This is Hap and Leonard, the early years. The Texas here is owes far more to the forties and fifties than the sixties. Racial and gender discrimination are in rude health, and those with power and privilege are as anxious to preserve them as ever. The framing device – a day of Hap and Leonard training, driving around, chewing the fat and telling tales, has a gentleness to it, a relative security which comes backed by their history together. The prose lets you feel that comfort, though – the warmth between the two leads is undeniable, if somewhat prickly; sort of like two porcupines mating.
In any event – the world Lansdale shows us is one we may not be proud of. The casual racism, segregation, homophobia and sexism rise off the page like sewer stench. It’s unpleasant, but vividly realised stuff. This just (or indeed mainly) a book about social issues, however, even if they do permeate the world. It’s also one exploring the lifestyle of East Texas in that period – from the bare-knuckle fights under the blazing shadows of a tire fire, to school shootings after high school abuse. In some cases, the social issues are the core – in one story there are consequences when a couple of (white) veterans stand up for a (black) fellow veteran in the face of bigotry. This is a place where there’s enough space to spread your arms and run free – but also one where everyone is constrained by society, and where conformity to expected social norms is backed with the potential for violence.
Into this rather regimented space step Hap and Leonard – younger, yes, but no less prone to smarting off. They’re still working up to the comfort level of their later relationship, but the banter is still sharp and on point. There’s a wry humour worked through the dialogue between the two – all casual insults and slight edges are here, building the quality we see later in their personal timeline. The dialogue is pitch perfect too – well paced, sometimes charming, often belly-laugh funny. But much like the world that Hap and Leonard inhabit, there’s darkness shifting around in here, razor-edge smiles mixed with a savage poignancy.
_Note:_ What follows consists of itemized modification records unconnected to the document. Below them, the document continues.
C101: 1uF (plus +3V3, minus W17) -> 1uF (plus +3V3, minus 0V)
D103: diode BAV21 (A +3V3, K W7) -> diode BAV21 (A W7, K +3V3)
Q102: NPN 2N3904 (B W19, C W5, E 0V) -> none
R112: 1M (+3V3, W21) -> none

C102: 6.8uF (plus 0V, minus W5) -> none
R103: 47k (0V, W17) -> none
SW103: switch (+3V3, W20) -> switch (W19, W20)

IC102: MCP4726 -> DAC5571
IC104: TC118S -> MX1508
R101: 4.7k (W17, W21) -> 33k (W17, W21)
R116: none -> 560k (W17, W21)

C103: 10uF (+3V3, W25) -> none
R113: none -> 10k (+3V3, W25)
If Hap and Leonard are the antibodies to their environment, there’s more than enough other characters sharing the stage with rather fewer scruples. Small town boys with racial epithets to hand, and full blown bayou drug smugglers are perhaps the least of it. Each has the small, sordid ordinariness that defines their villainy and makes it real. They help make the small Texas towns feel alive, reluctantly dragging their feet into the future we inhabit.
The stories themselves are great fun, a mixture of quiet moments of humanity, thoughts on the world and Hap and Leonard’s place in it – and outbursts of violence. The blood and Lemonade of the title is here in the stories – the best and worst of people’s lives thrown open for our enjoyment. It’s stellar stuff – and makes for a compulsive read. I read it before looking at the Hap and Leonard novels, with passing familiarity of a few short stories; coming back to it after getting some context gave the collection some extra depth, but wasn’t required to enjoy the stories for what they were – tales of family, brotherhood, death and happiness, humanity our common factor with the past. So yes, this is a great collection – thoughtful, rather clever, and with enough bullets and banter to satisfy the most demanding reader. Give it a try.